ADULTERY
Recently Leadership
Magazine commissioned a poll of a thousand pastors. The pastors indicated
that 12 percent of them had committed adultery while in ministry – one out of
eight pastors! – and 23 percent had done something
they considered sexually inappropriate. Christianity Today surveyed a
thousand of its subscribers who were not pastors and found the figure to
be nearly double, with 23 percent saying they had had extramarital intercourse
and 45 percent indicating they had done something they themselves deemed
sexually inappropriate. One in four Christian men are
unfaithful, and nearly one half have behaved unbecomingly! Shocking statistics!

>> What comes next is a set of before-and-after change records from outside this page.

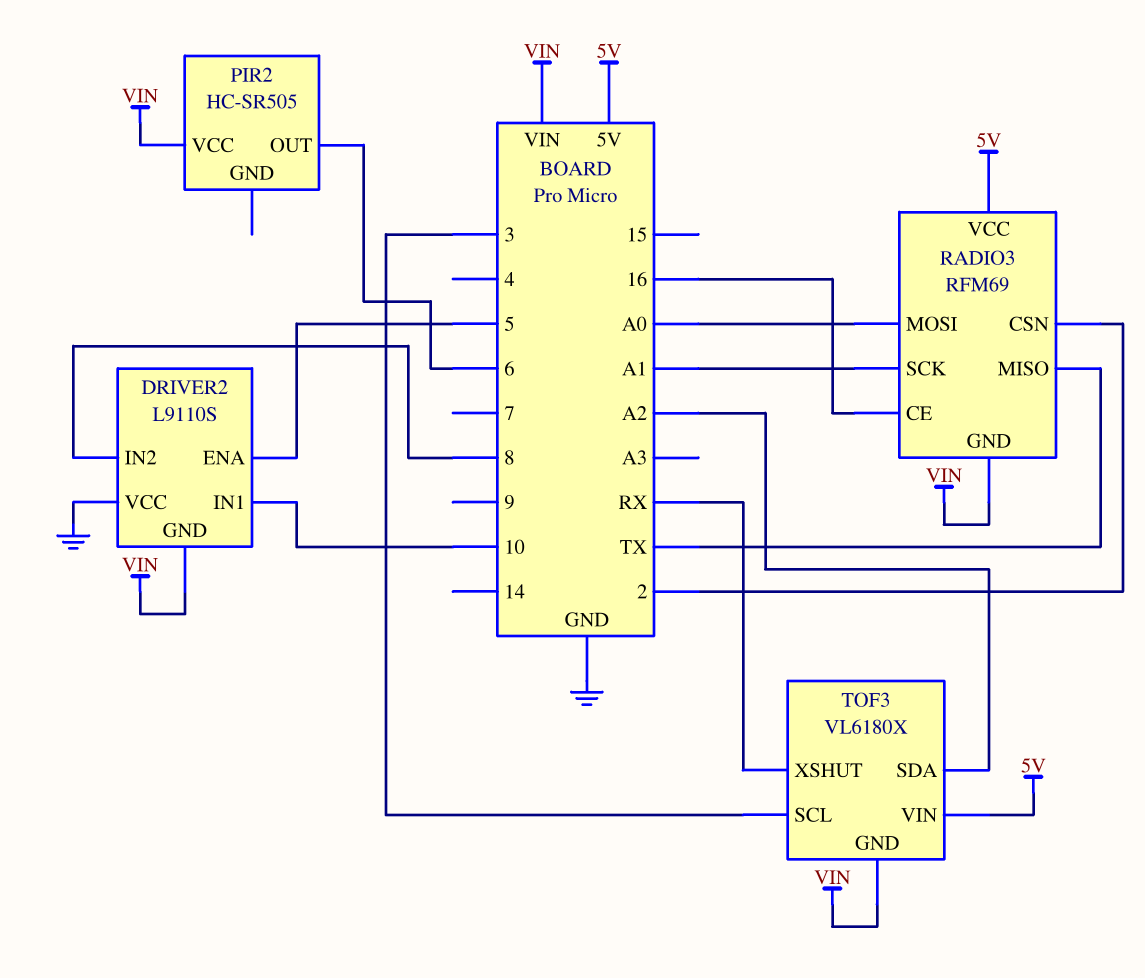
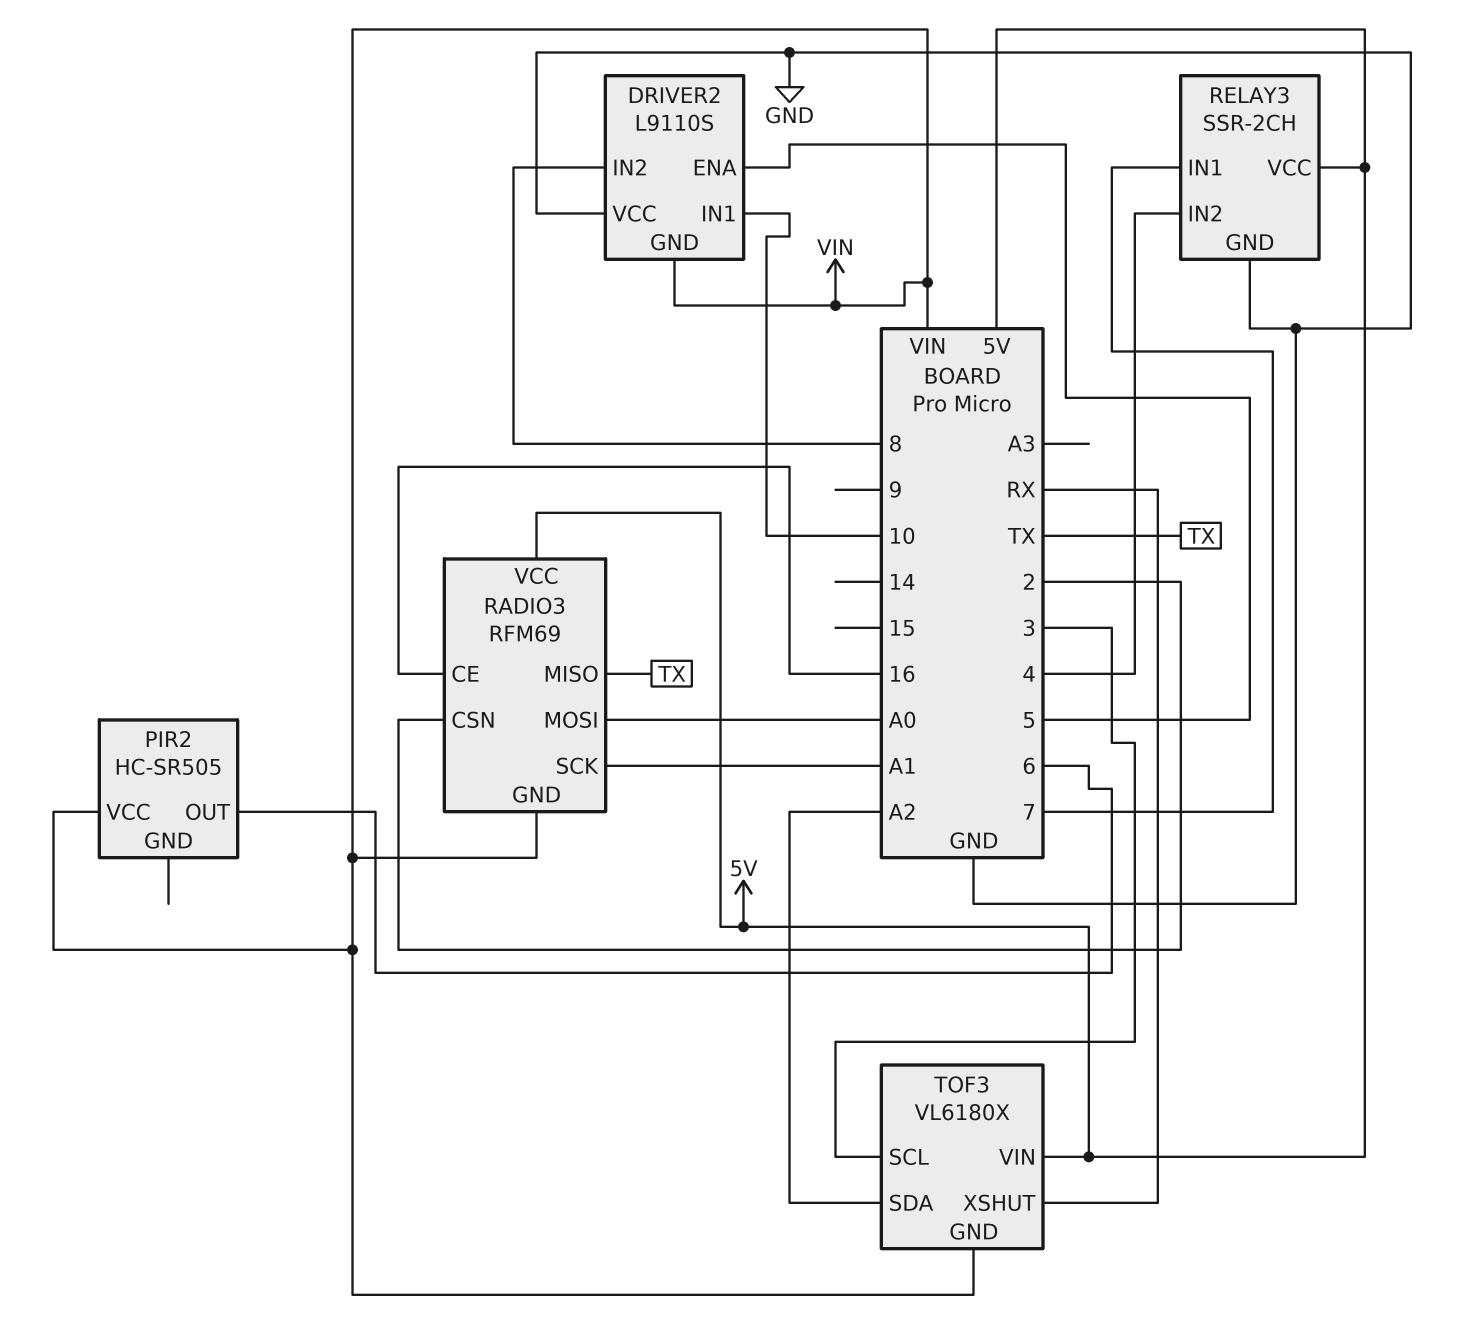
RELAY3: none -> SSR-2CH
RELAY3 pin GND: none -> GND
RELAY3 pin IN1: none -> 7
RELAY3 pin IN2: none -> 4
RELAY3 pin VCC: none -> 5V

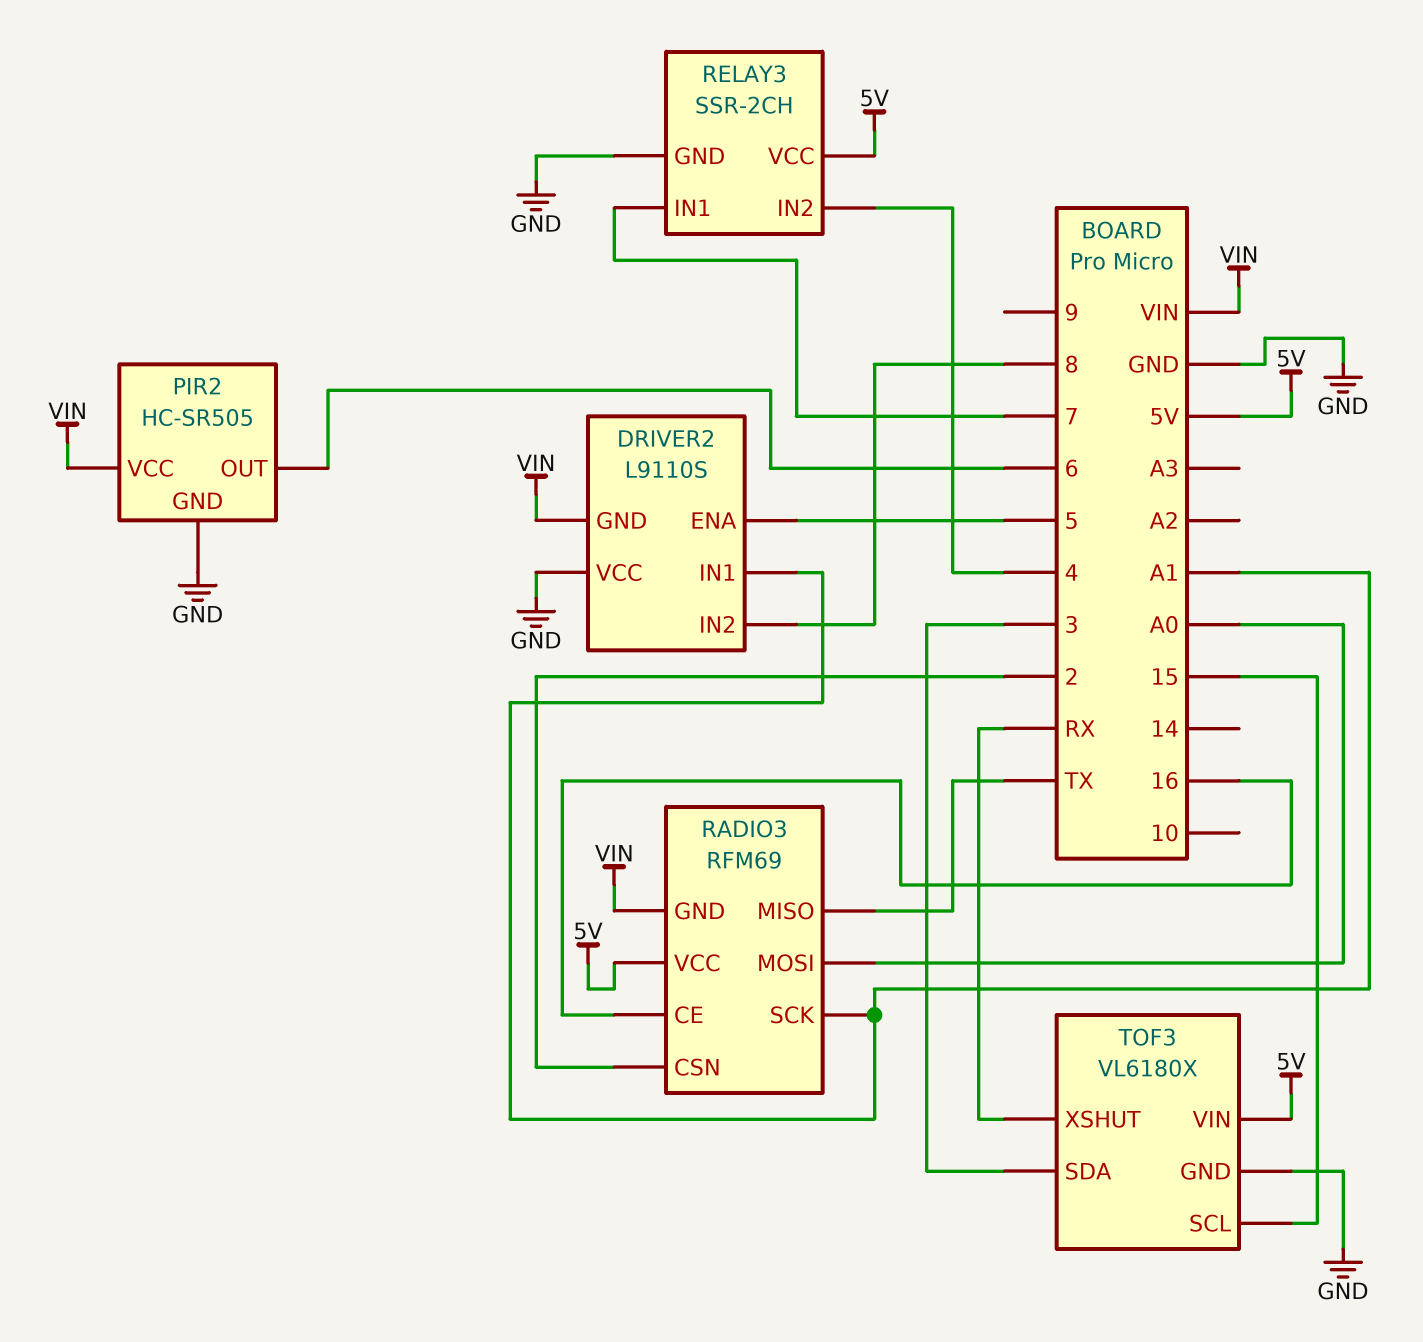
DRIVER2 pin IN1: 10 -> A1
PIR2 pin GND: none -> GND
TOF3 pin GND: VIN -> GND
TOF3 pin SCL: 3 -> 15
TOF3 pin SDA: A2 -> 3

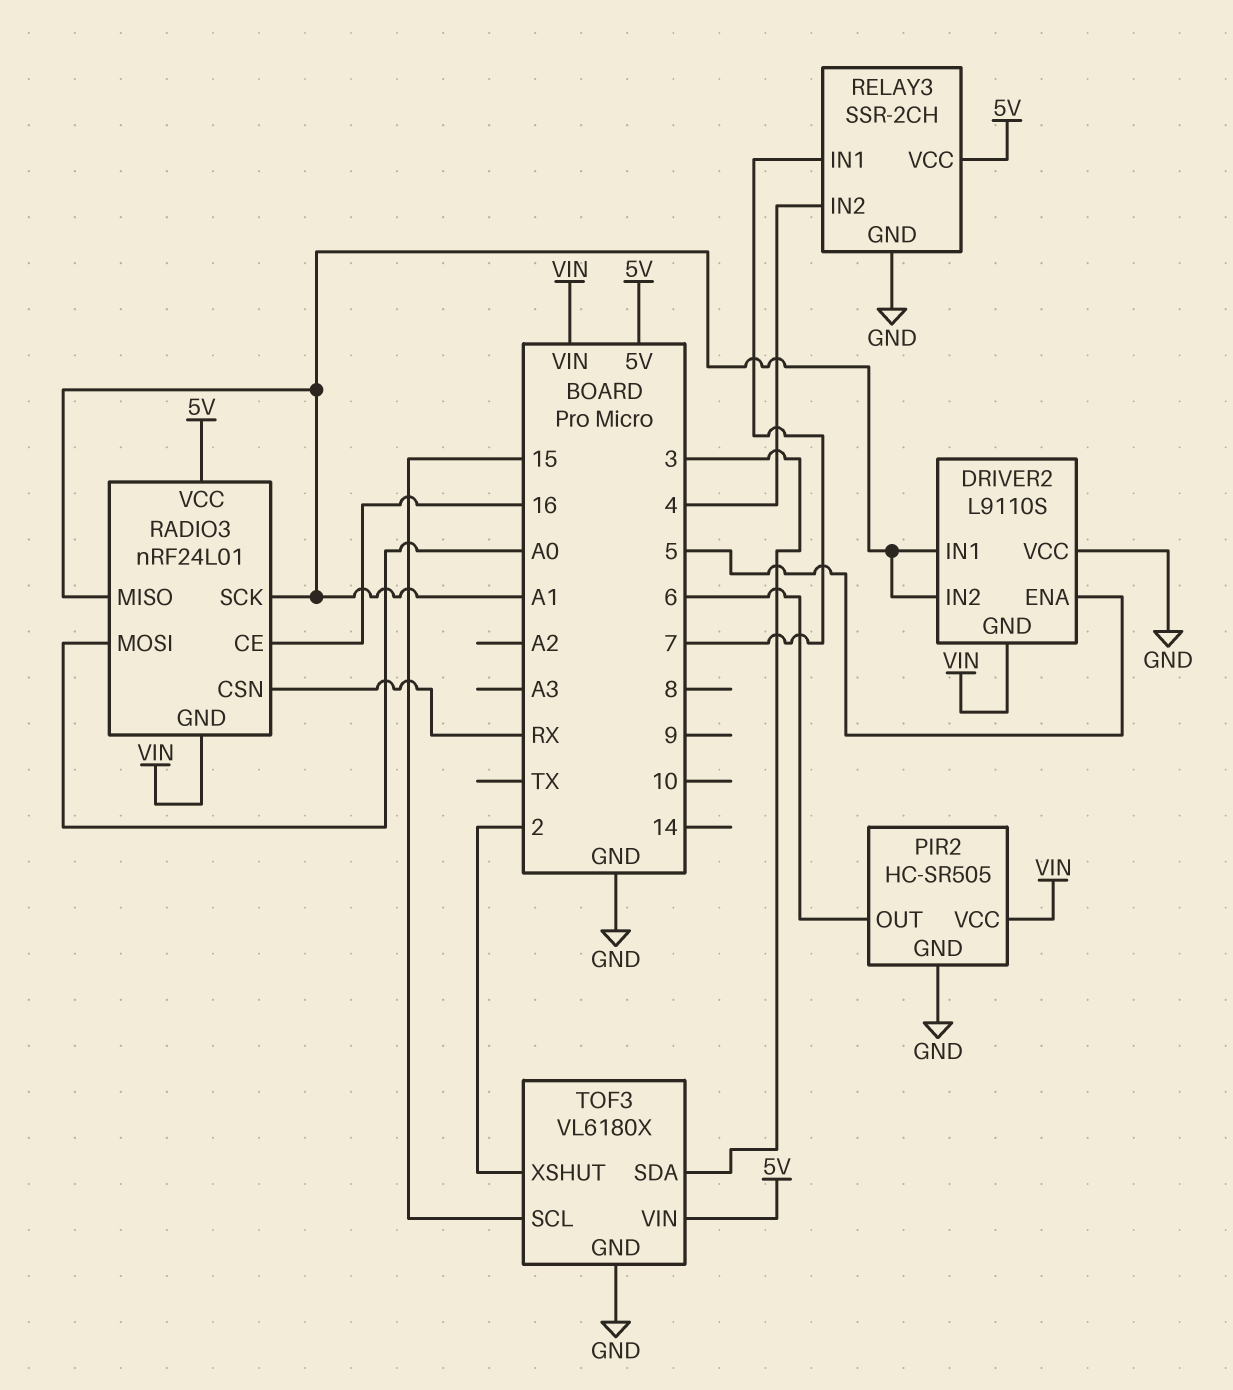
DRIVER2 pin IN2: 8 -> A1
RADIO3: RFM69 -> nRF24L01
RADIO3 pin CSN: 2 -> RX
RADIO3 pin MISO: TX -> A1
TOF3 pin XSHUT: RX -> 2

Especially when we remember that Christianity Today readers tend to be
college-educated church leaders, elders, deacons, Sunday school
superintendents, and teachers. If this is so for the Church’s
leadership, how much more for the average member of the congregation?
Only God knows!
R. Kent Hughes
Disciplines of a Godly Man, Crossway Books,
1991, p. 21-22.
It is a
morbid and depressing fact that when it comes to adultery, there are too many
casualties among pastors. Ministers are just as vulnerable as others. No area,
no country, no denomination is immune. The damage done in each case is
irreparable: the breakdown, as far as ministry is concerned, final. This is a
distasteful subject, but we cannot shirk it. The matter demands faithful
treatment. Let him who thinks that he stands take heed lest he fall.
Erroll
Hulse
The Preacher and Preaching, ed. Samuel Logan,
p. 75-76.
Adultery is
an obvious violation of the rights of another. You are stealing what doesn’t
belong to you.
Sam Storms
Copied
from: Pleasures Evermore: The Life-Changing Power of Knowing God by Sam Storms,
© 2000, p. 231. Used by permission of NavPress – www.navpress.org. All rights reserved.
The monstrosity
of sexual intercourse outside marriage is that those who indulge in it are
trying to isolate one kind of union (the sexual) from all others kinds of union
which were intended to go along with it and make up the total union [of
marriage].
C.S. Lewis
In its most
technical sense, committing adultery refers to sexual intercourse between a man
and woman when one or both of them is married.
John MacArthur
Matthew 1-7, Moody, 1985, p. 302.
Even adultery
is not the unforgiveable sin. It is a terrible sin, but God forbid that there
should be anyone who feels that he or she has sinned
himself or herself outside the love of God or outside His kingdom because of
adultery. No; if you truly repent and realize the enormity of your sin and cast
yourself upon the boundless love and mercy and grace of God, you can be
forgiven and I assure you of pardon. But hear the words of our blessed Lord:
“Go and sin no more.”
Martyn Lloyd-Jones
Studies in the Sermon on the Mount, 1959, p. 261, Used by
permission from Elizabeth Catherwood (daughter).
It
has always been true that the best defense against adultery is a happy
marriage.
Ray Pritchard
Keep Believing Ministries, http://www.keepbelieving.com/sermon/1992-07-12-Adultery-in-My-Heart.
You must
completely end the adulterous affair. This other person must be plainly told
that the relationship is over. If possible, ask for forgiveness (preferably on
a conference call with your spouse or pastor on the line) for your selfishness
and deceit. There can be no continuing communication (no secret rendezvous,
telephone calls, cards, letters, or e-mails). The other person should be
emphatically told not to contact you anymore. You must be willing to amputate
from your life anything that will tempt you to reopen this [relationship]… Don’t
keep any mementos, photographs, keepsakes, or other memorabilia that might
tempt you to spend time thinking about (and fueling romantic feelings for) the
other person. You may have to change your telephone number, your e-mail
address, or the route you take to and from the office… [Now you will have to
take the] money, time, thoughts, dreams, affection, initiative, and creative
energies [that you spent on] the other person…[and
reinvest them] with your spouse.
Lou
Priolo
Divorce: Before You Say “I Don’t,” 2007,
P&R, p. 29-30. Used by Permission.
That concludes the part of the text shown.